### 5.3 Programming Task: Digit recognition using CNNs

In [18]:
import torch
import torch.utils.data as Data
import torch.nn as nn
import torch.optim as optim
import torch.nn.functional as F
import numpy as np
from torchvision import datasets, transforms
from torchinfo import summary


%matplotlib inline

i.
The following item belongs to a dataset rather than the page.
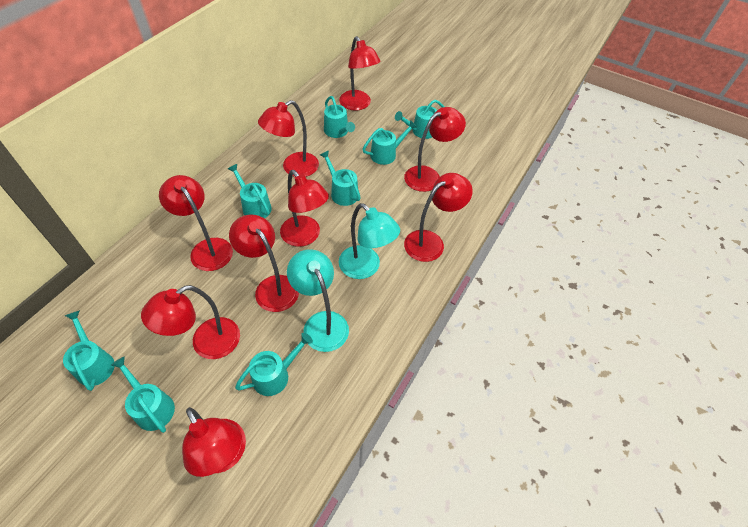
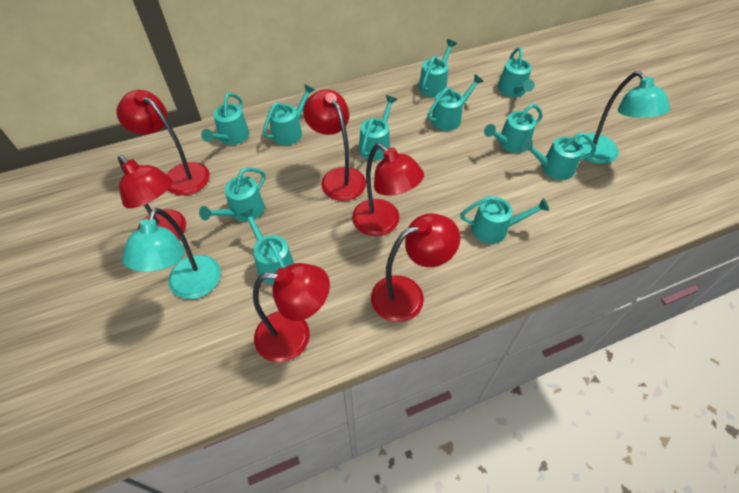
red lamp: 9 -> 6
turquoise watering can: 8 -> 11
Complete the code for the ConvNet class given below using the network description from supplement pdf.

In [19]:
class ConvNet(nn.Module):
    def __init__(self):
      super().__init__()
      self.conv1 = nn.Conv2d(1,20,5,stride=1)
      self.relu = nn.ReLU()
      self.max_pool = nn.MaxPool2d(2,stride=2)
      self.flatten = nn.Flatten()
      self.fully1 = nn.Linear(20*12*12,100)
      self.fully2 = nn.Linear(100,10)
    def forward(self, x):
      x = self.conv1(x)
      x = self.relu(x)
      x = self.max_pool(x)
      x = self.flatten(x)
      x = self.fully1(x)
      x = self.relu(x)
      y = self.fully2(x)
      return y


Show the net.

In [20]:
net = ConvNet()
print(net)

ConvNet(
  (conv1): Conv2d(1, 20, kernel_size=(5, 5), stride=(1, 1))
  (relu): ReLU()
  (max_pool): MaxPool2d(kernel_size=2, stride=2, padding=0, dilation=1, ceil_mode=False)
  (flatten): Flatten(start_dim=1, end_dim=-1)
  (fully1): Linear(in_features=2880, out_features=100, bias=True)
  (fully2): Linear(in_features=100, out_features=10, bias=True)
)


ii. Train the CNN and observe the difference in performance in comparison to the feed-forward
network from the task 5.2.

In [21]:
# Set hyper parameters.
lr = 0.01

In [22]:
# Load the MNIST data set.
from torch.utils.data import DataLoader
transform = transforms.Compose([transforms.ToTensor(), transforms.Normalize((0.5,), (0.5,))])

train_dataset = datasets.MNIST(root='./data', train=True, transform=transform, download=True)
test_dataset = datasets.MNIST(root='./data', train=False, transform=transform, download=True)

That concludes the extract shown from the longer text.